Kids Learning Loft looks to local businesses for outreach

Rebecca Klar

The Kids Learning Loft, an applied behavior analysis services center in Williston Park, is looking to expand its services through a business outreach program for its students with autism.

The center typically works with younger children, but has some teens it has  been working with since they were little, said Jennifer Kourassanis-Velasquez, a licensed behavior analyst and co-director of the program.

“We want to make sure we continue to evolve the skills they need to work on and just don’t stay fixated on what they know and transition them into more functional skill sets and independent living as adults,” she said.

Kourassanis-Velasquez reached out to the Williston Park Chamber of Commerce to see if local businesses are interested in letting the students volunteer.

The children would be about 16 or 17 years old, and most likely volunteering a couple of hours on a Saturday or Sunday, Kourassanis-Velasquez said.

A trained therapist would be with the child during the time he or she is volunteering.

Applied behavioral analysis is rooted in therapy by manipulating the environment around the students.

“That’s what we’re going to be doing when we go into the community,” Kourassanis-Velasquez said.

Some businesses she had in mind for the program are pizza stores, where students could help put together boxes, or a pharmacy, where they could help stock shelves.

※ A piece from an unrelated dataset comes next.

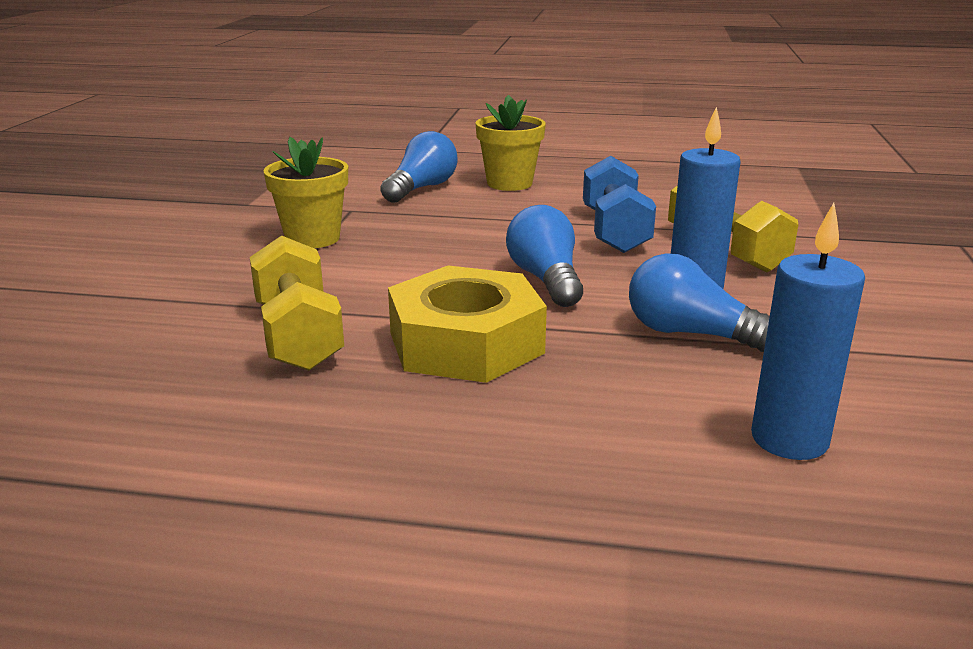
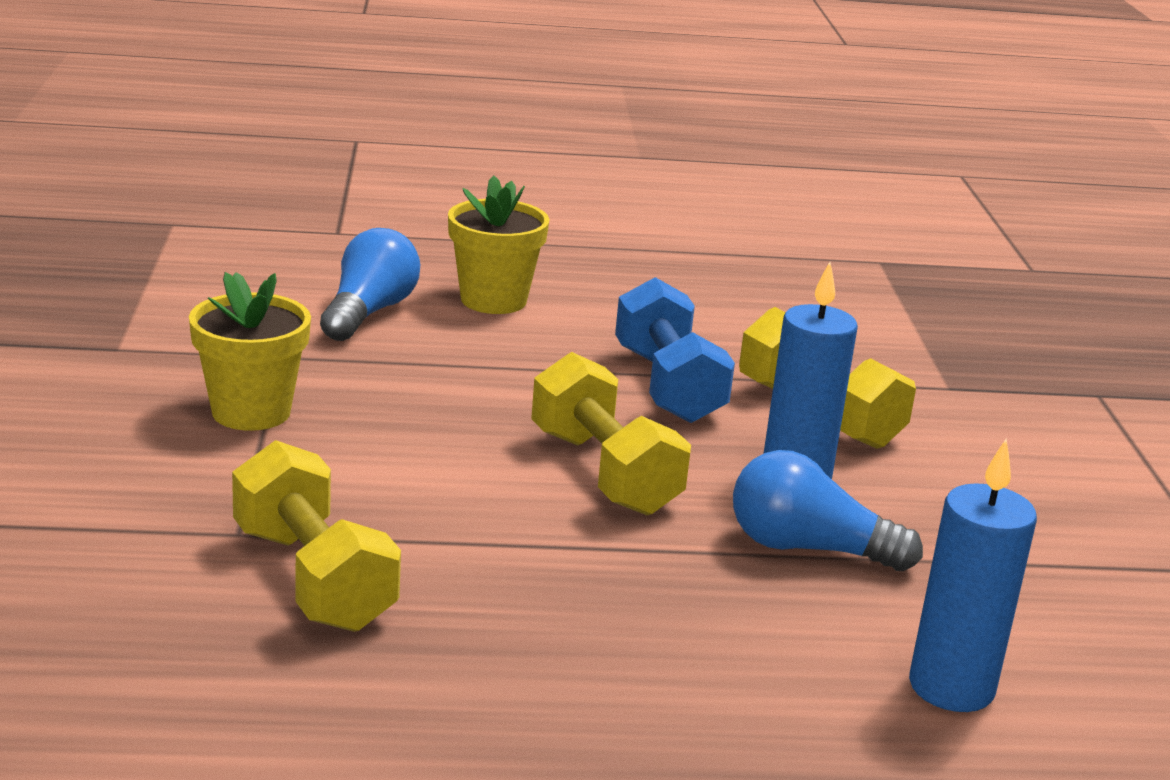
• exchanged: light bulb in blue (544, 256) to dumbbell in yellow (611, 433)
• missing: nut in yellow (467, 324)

Those tasks are where her students thrive, Kourassanis-Velasquez said.

“Something that can be repeated over and over again,” she said.

Kourassanis-Velasquez said the center’s plans always involve outlining goals and using motivating reinforcement.

With the outreach program, for example, a goal-oriented lesson could ask the students to speak to three different workers and find out five new things about them, Kourassanis-Velasquez said.

The reinforcement may be “if you do a good job we’ll go out for pizza,” she said.

“Not all of our students are motivated to socialize, or don’t know how,” Kourassanis-Velasquez said. “If they don’t have the skill set we teach them and motivate them to even try and attempt it.”

She said she hopes local businesses “welcome our kiddos with open arms.”

“We see a very bright future for all of our kids and think this can develop into a much bigger outreach initiative,” Kourassanis-Velasquez said. “We’re really excited to see where this goes.”